Seamless North America LLC (formerly SeamlessWeb) is an online food ordering service that allows users to order food for delivery and takeout from restaurants through their website or suite of mobile apps.

==History==

Logo used under Just Eat Takeaway ownership

Seamless was launched in 1999 by Jason Finger, Paul Appelbaum, Todd Arky and Andy Appelbaum as SeamlessWeb, providing companies with a web-based system for ordering food from restaurants and caterers. Starting in 2005, Seamless was made available to individual users and they currently partner with over 12,000 restaurants, serve over 4,000 companies, and have over 2,000,000 members in the United States and in London. The service is available for personal orders in New York City, Boston, Philadelphia, Washington, DC, Miami, Chicago, Houston, Austin, Seattle, San Francisco, Los Angeles, and London. It was acquired by Aramark in April 2006. On June 8, 2011, Spectrum Equity Investors made a $50 million minority investment in Seamless and the company was spun out of Aramark into an independent entity.

On June 28, 2011, SeamlessWeb notified their clients they had changed their name to Seamless.

In May 2013, Seamless announced the signing of an agreement to merge with GrubHub, creating a combined company with a higher order volume and improved regional coverage.

On August 9, 2013, Seamless and GrubHub completed their merger and now operate under the name GrubHub, Inc. (formerly known as GrubHub Seamless). The merger resulted in connecting diners with approximately 25,000 restaurants for online and mobile-ordering across the United States and in London. In the first half of 2013, the combined organization processed approximately 130,000 orders per day.

== Recognition ==
SeamlessWeb was recognized as the 4th fastest-growing private company in the United States in the 2004 Inc. 500 list. The company had the highest rate of revenue growth among New York state technology companies in the 2005 Deloitte Technology Fast 50 program, and was selected as one of TIME magazine's 50 Coolest Web Sites for 2006.

In August 2009, SeamlessWeb was featured on the MSN web series Cool Runnings.
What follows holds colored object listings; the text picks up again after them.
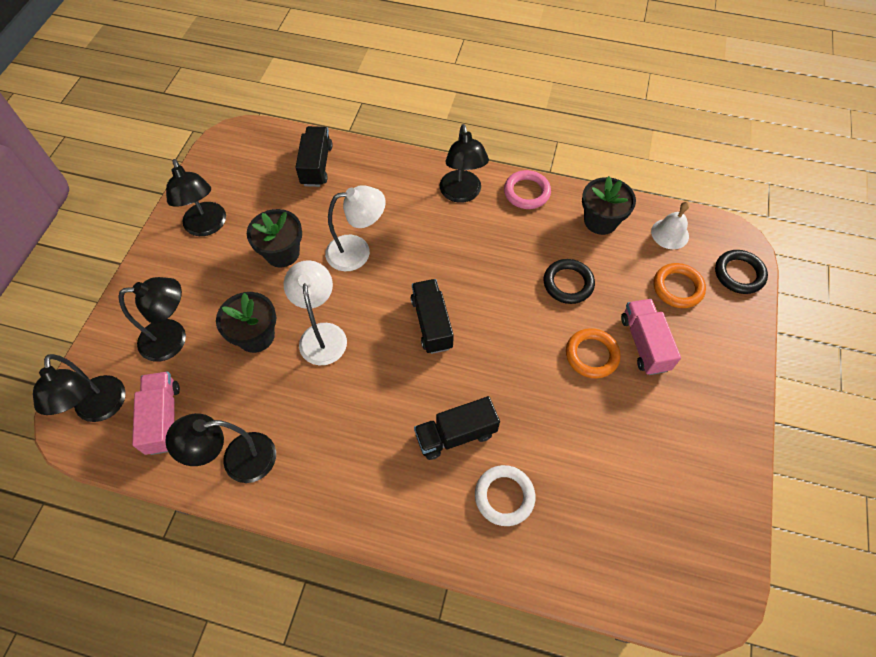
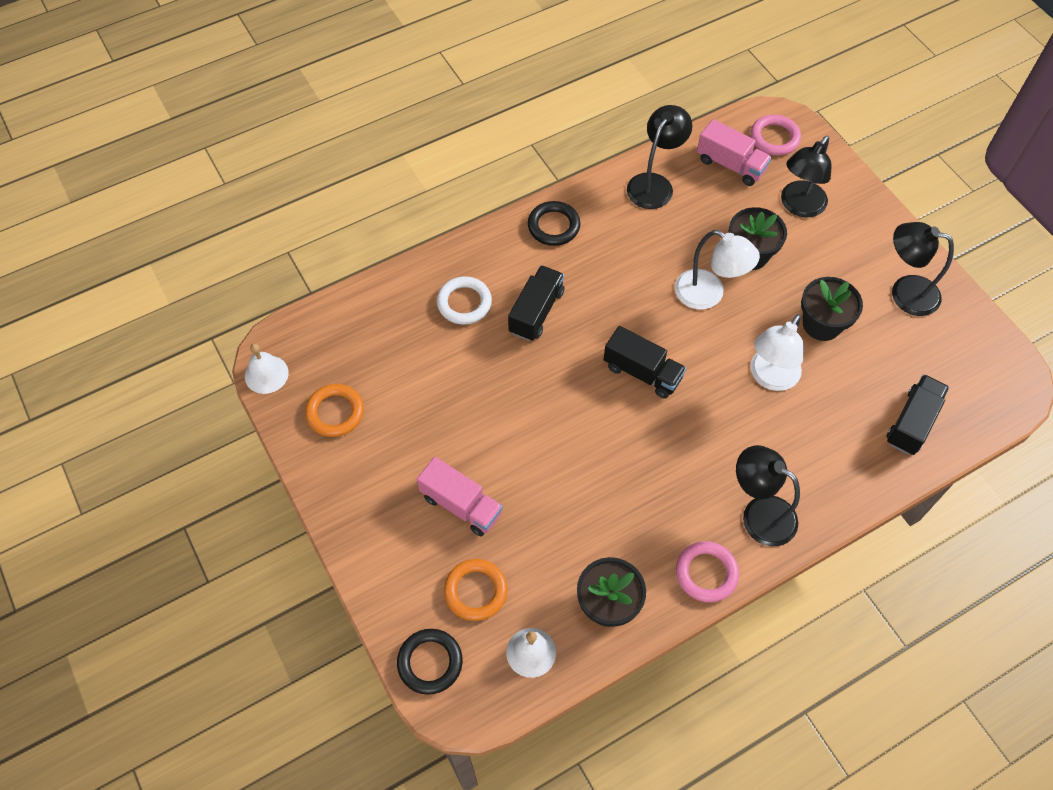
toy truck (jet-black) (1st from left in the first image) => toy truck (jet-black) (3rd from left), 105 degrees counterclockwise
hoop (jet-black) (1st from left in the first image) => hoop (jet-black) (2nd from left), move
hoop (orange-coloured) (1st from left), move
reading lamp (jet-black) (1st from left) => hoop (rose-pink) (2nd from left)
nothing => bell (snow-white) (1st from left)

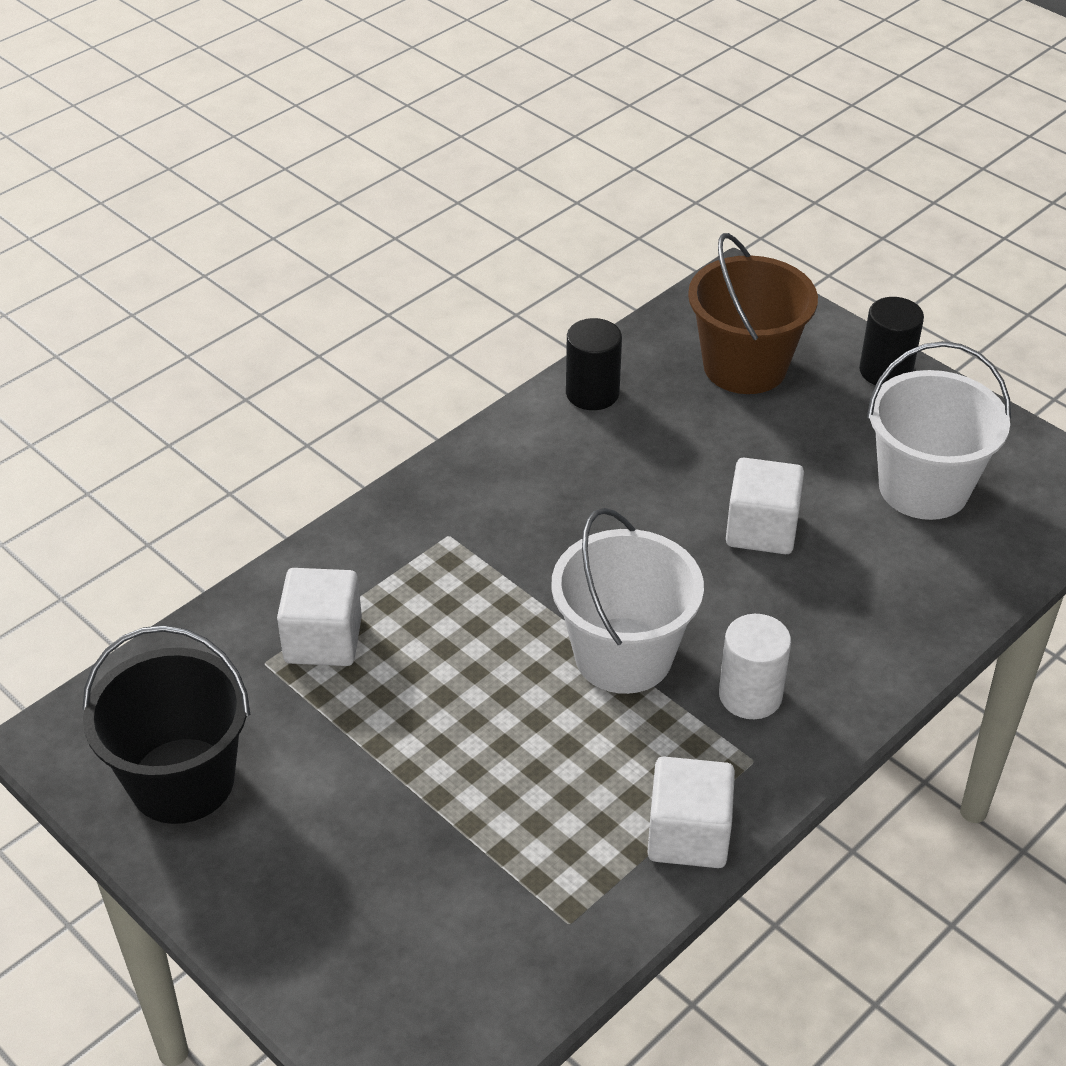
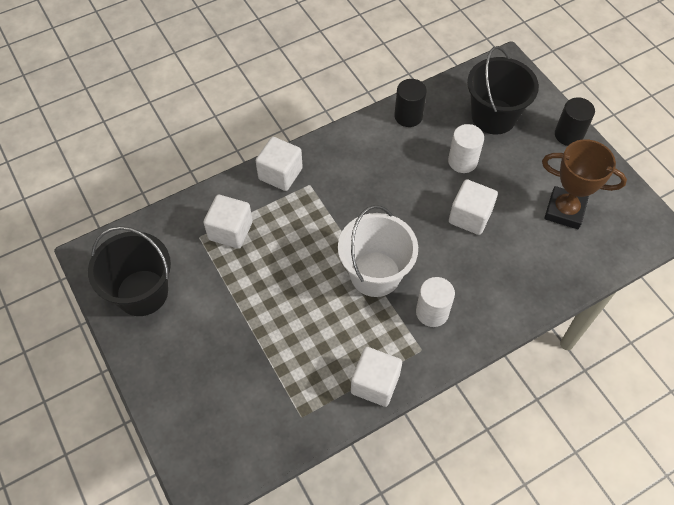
bucket (russet) => bucket (jet-black) (2nd from left)
bucket (snow-white) (2nd from left) => prize cup (russet)
nothing => cylinder shape (snow-white) (2nd from left)
nothing => cube (snow-white) (2nd from left)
In the episode, entitled "Carving a Niche in Online Food Delivery", host Antonio Neves interviewed key personnel at SeamlessWeb, along with the restaurants and companies they work with, providing insights into how SeamlessWeb began and how it thrived.

Jason Finger, co-founder and long-time CEO, won the 2007 Ernst & Young Entrepreneur of the Year Award for E-Services.